File metadata and controls

30 lines (22 loc) · 1.94 KB

Winston Young - Grocery Chain Location Extractor

Python scrapy repo designed to extract location data from well known grocery chains (Aldi, Kroger, Safeway, Super One, and Whole Foods)

Data Normalization

Data collected from the internet is messy. To produce meaningful and usable data, normalization and cleaning techniques are used.

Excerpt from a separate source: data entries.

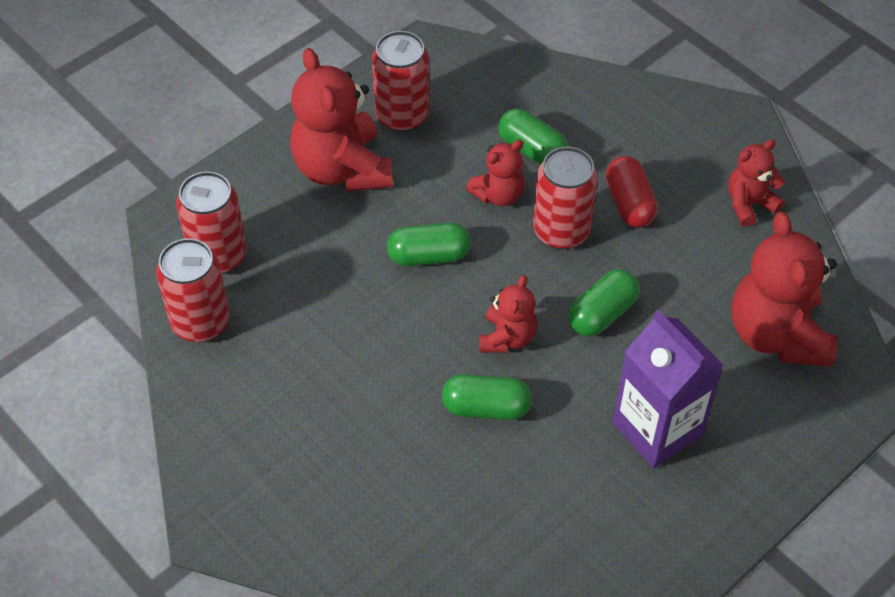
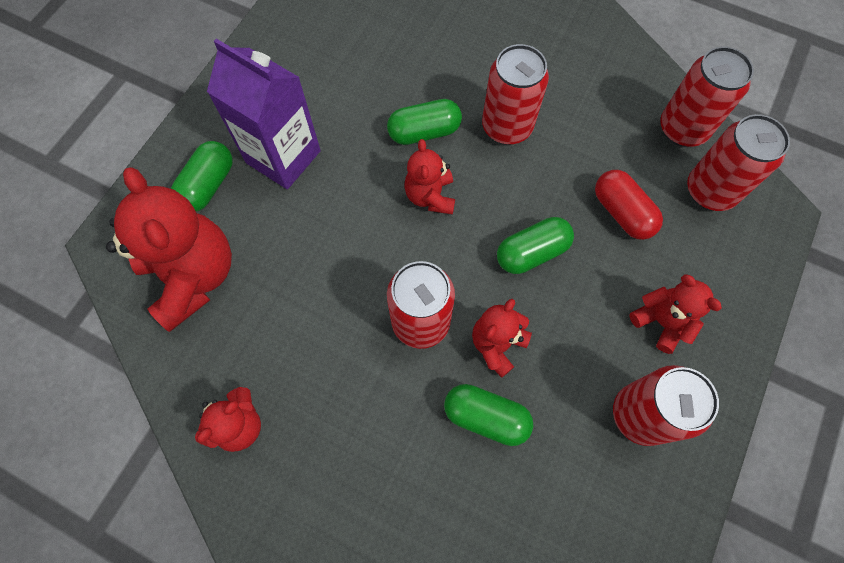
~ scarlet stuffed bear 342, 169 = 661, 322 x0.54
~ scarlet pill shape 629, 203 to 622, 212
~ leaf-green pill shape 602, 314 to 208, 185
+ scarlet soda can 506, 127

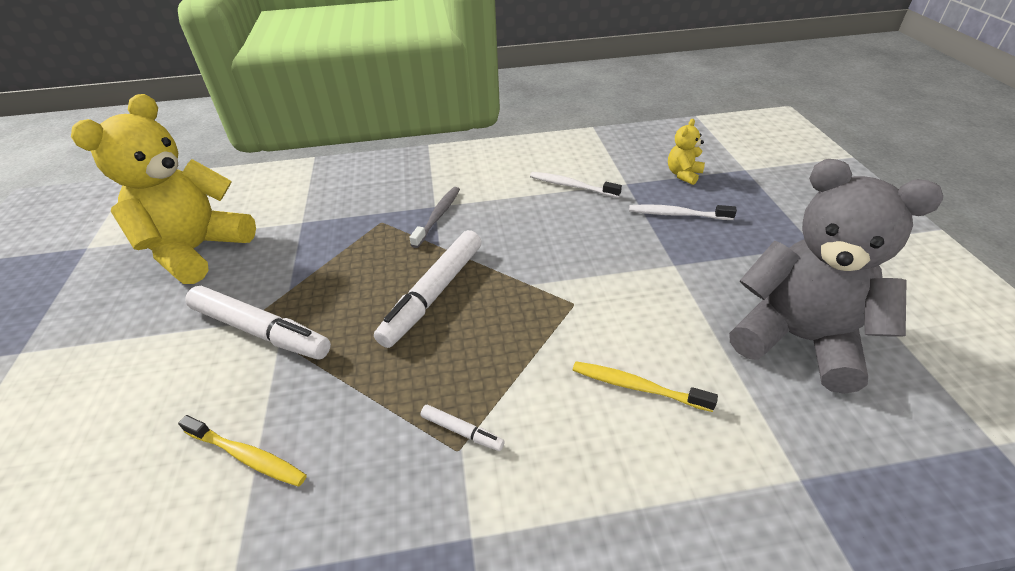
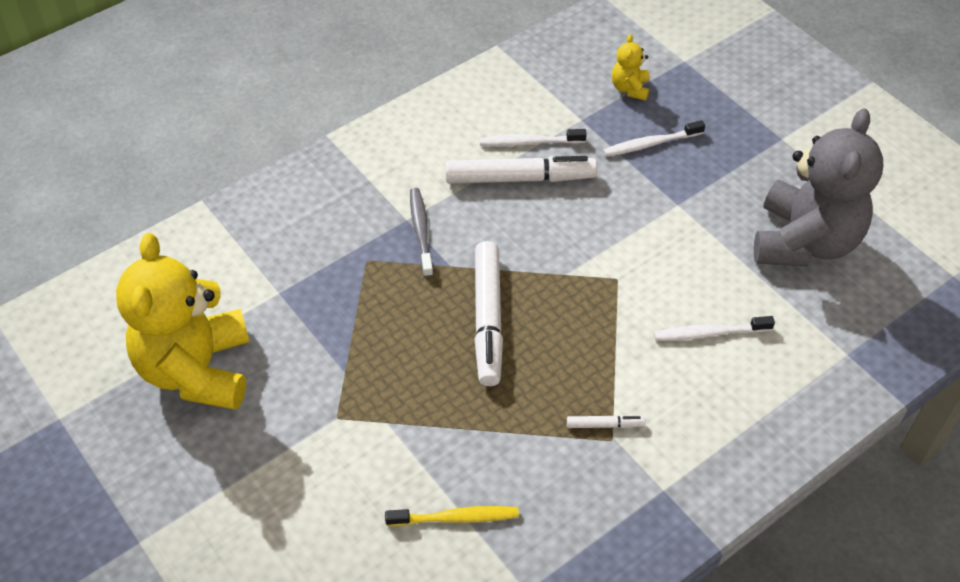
~ gray stuffed bear 798, 339 = 804, 242 105 degrees clockwise
~ snow-white felt pen 260, 331 to 520, 178
~ bright yellow tooth brush 636, 387 to snow-white tooth brush 709, 333

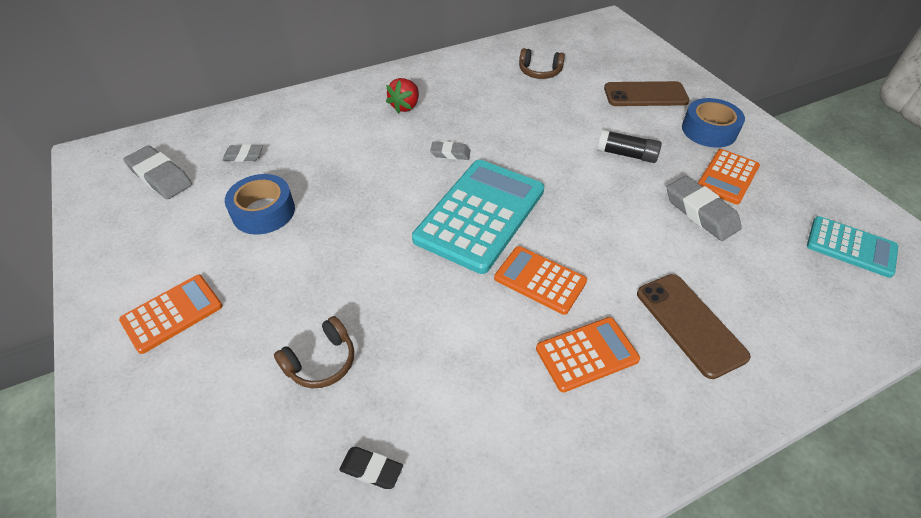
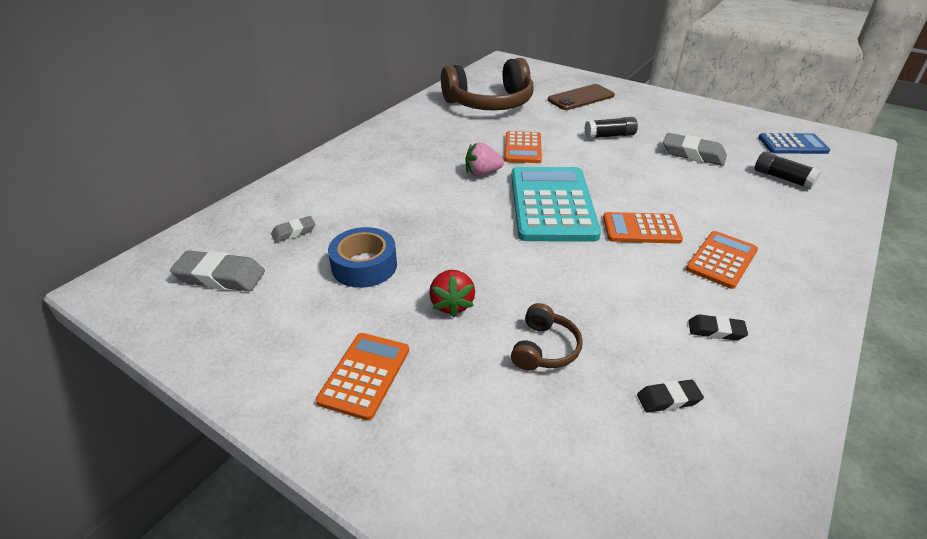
~ brown headphones 539, 72 = 490, 103 x2.21
~ scarlet toy strawberry 405, 106 to 452, 304
- royal blue tape 709, 130
~ gray pencil eraser 450, 153 to rose-pink toy strawberry 482, 173
~ orange adding machine 727, 177 to 523, 148
~ aqua adding machine 851, 247 to royal blue adding machine 792, 145
- brown smartphone 690, 324
+ black glue 782, 178
+ black pencil eraser 716, 331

  • Household values like the date and time of data extraction, and the name of the crawling spider are automatically added
  • Missing values like the location country and retailer name are inferred and added
  • If the lat/lng coordinates are missing, they are calculated collected from a zip code data file using the existing zip code
  • Lat/lng coordinate values are converted to floats
  • The US state name is normalized, the abbreviation is always used over the full name
  • Zip codes are formatted to only include the first five values
  • A deduplication process is used using the retailer website and store id as a location key

Tests

Proper data parsing and normalization are important. There are a series of tests in retail_locations/tests. Various tests for geographic parsing and data normalization are included.

Geographic Processing

Various geographic utility methods are included in location_data.py. These are used for generating missing coordinate values, as well as generating an efficient (as small as possible with full coverage) input list of a zip code grid. This grid provides a minimum number of zip codes at a given radius to request retail locations.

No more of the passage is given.